Modelling resistance deployment and chemical applications to identify reactive, efficient, durable and cost-efficient strategies to control plant diseases.

This thesis addresses a critical challenge for Caribbean agriculture: ensuring the long-term sustainability of banana production while drastically reducing pesticide use.

  • Durée et années : 3 ans (2026-2029)
  • Doctorant.e : Alban Fesquet
  • Co-financement : Parsada Bana+

Contexte et enjeux

theseAfesquet

The sector of banana for export relies heavily on the systematic use of chemicals despite their negative impact on human health and environment. This is mostly due to black sigatoka (black leaf streak) caused by the fungus Pseudocercospora fijiensis. The system structural vulnerability stems from the near-exclusive monoculture of Cavendish, a group with very low genetic diversity and high susceptibility. Therefore, the long-term viability of banana cultivation in a context of pesticide reduction and withdrawal of chemical molecules, now depends on the deployment of resistant cultivars.

In the short term, the challenge is to design epidemiologically effective strategies to introduce and deploy such resistant cultivars. However, thanks to its strong evolutionary potential, the pathogen can overcome varietal resistance. Thus, strategies must also be evolutionarily durable and economically viable to be relevant and adopted by farmers.

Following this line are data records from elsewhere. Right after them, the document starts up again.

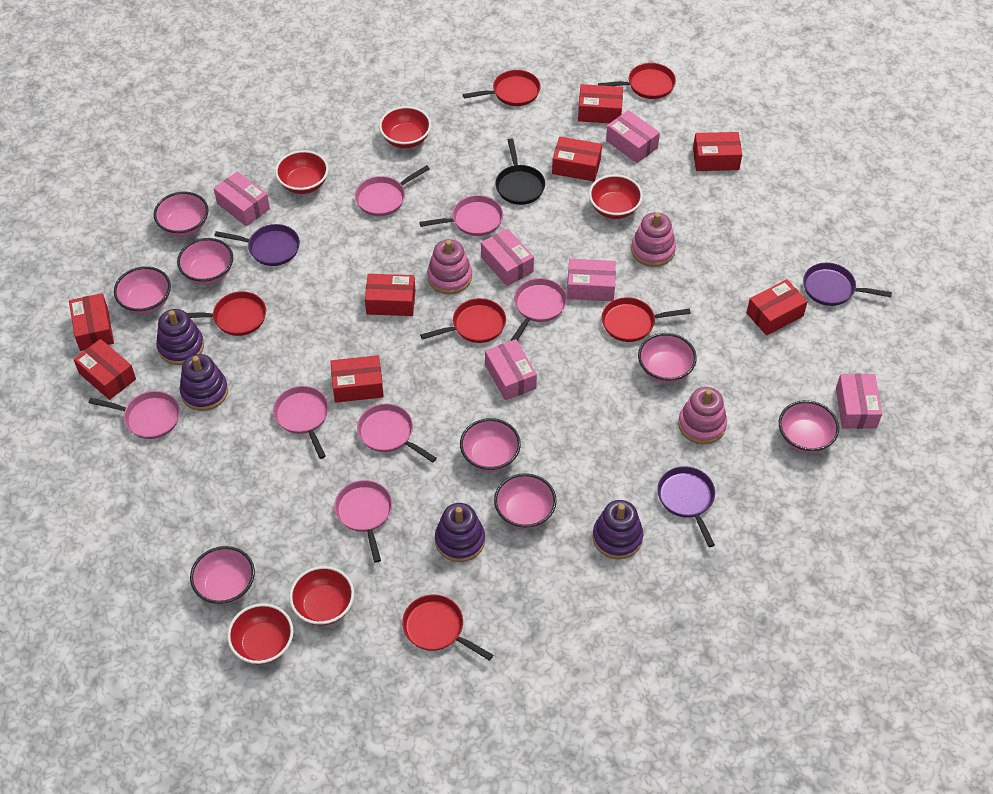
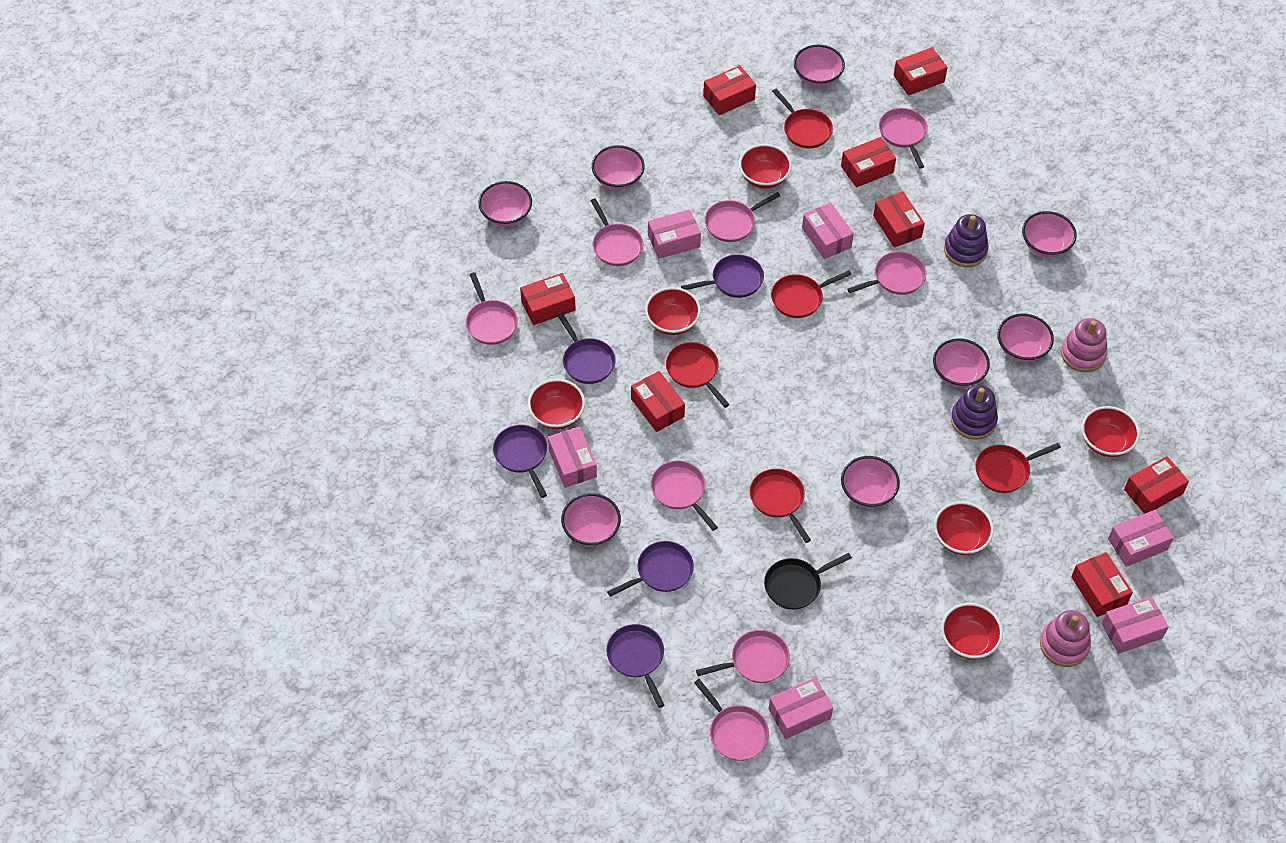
pink pan: 7 -> 8
pink stacking toy: 3 -> 2
purple pan: 3 -> 5
purple stacking toy: 4 -> 2
red bowl: 5 -> 6
red pan: 6 -> 5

Given the large spatiotemporal scale of this problematic (multi-year, basin-scale), field experimentation is considerably limited to explore all possible deployment options. Modelling is a powerful investigation tool. In particular, the demographic-genetic, stochastic model landsepi simulates pathogen spread and evolution in explicit landscapes to evaluate epidemiological, evolutionary, and economic performance of resistance-deployment strategies. 

Objectifs

The main objective of this PhD project is to identify strategies that are simultaneously epidemiologically effective, evolutionarily durable, and economically viable. We tackle this challenge through the case study of black sigatoka of banana in the French West Indies, where banana is a key economic sector and the widespread of the disease depresses yields and fruit quality while raising labour costs.

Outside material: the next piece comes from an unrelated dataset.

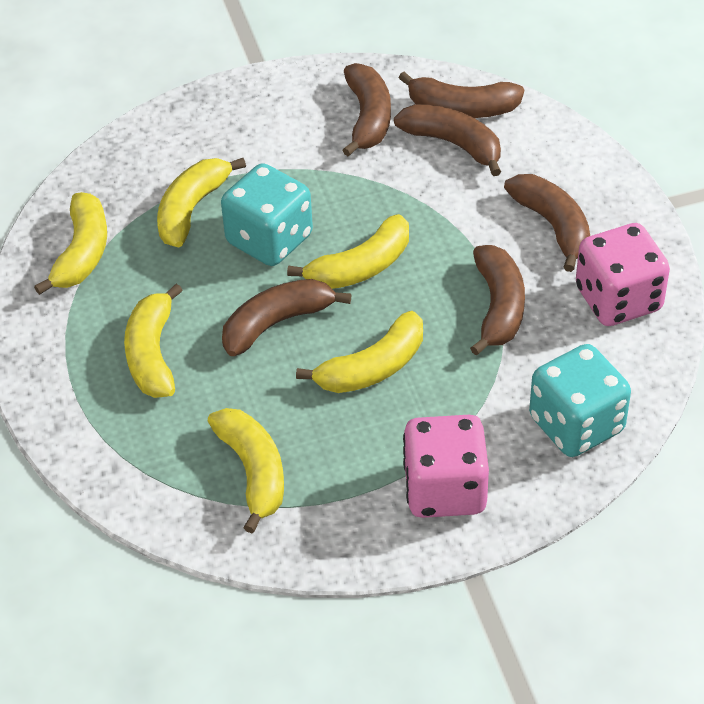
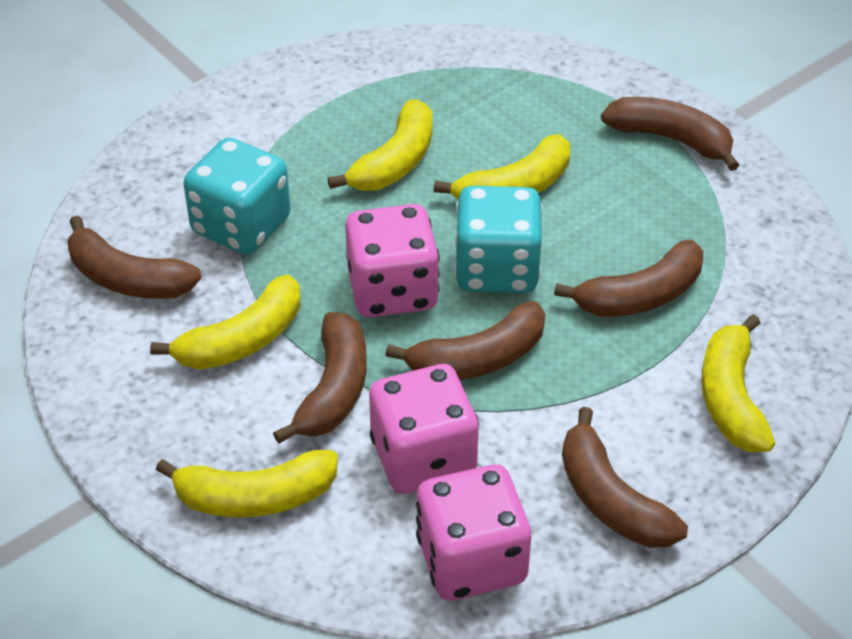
pink dice: 2 -> 3
yellow banana: 6 -> 5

For this, we will extend the spatiotemporal simulation model landsepi, initially developed on another pathosystem. Two aspects of this project are particularly innovative. Firstly, the joint modelling of pathogen adaptation to both varietal resistance and fungicides. Secondly, the evaluation of adaptive strategies – i.e. policies updated in time based on epidemiological and evolutionary feedbacks – still rare in pest management and co-designed with farmers in order to deliver practical alternatives for black sigatoka management.

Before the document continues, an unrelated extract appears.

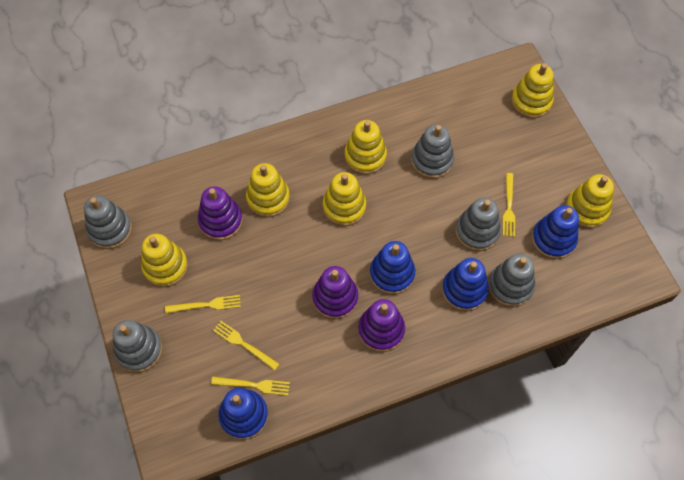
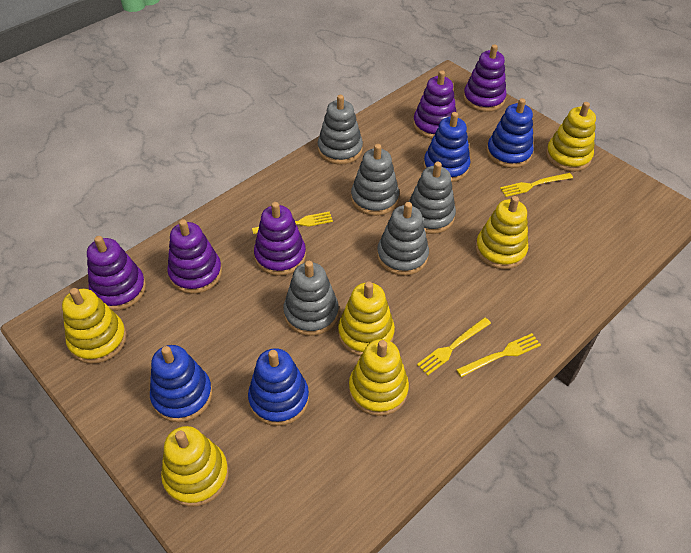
purple stacking toy: 3 -> 5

This global objective will lead to test these four hypotheses:

  • pathogens adapt to control methods;
  • the most epidemiologically effective strategies are not necessarily the most durable or cost-efficient, so optimality depends on the evaluation criterion;
  • each cropping cycle, the optimal strategy depends on the initial epidemiological-evolutionary context;
  • pathogen adaptation may be penalised by fitness cost that can be leveraged to prevent or slow down its adaptation to resistance and chemicals.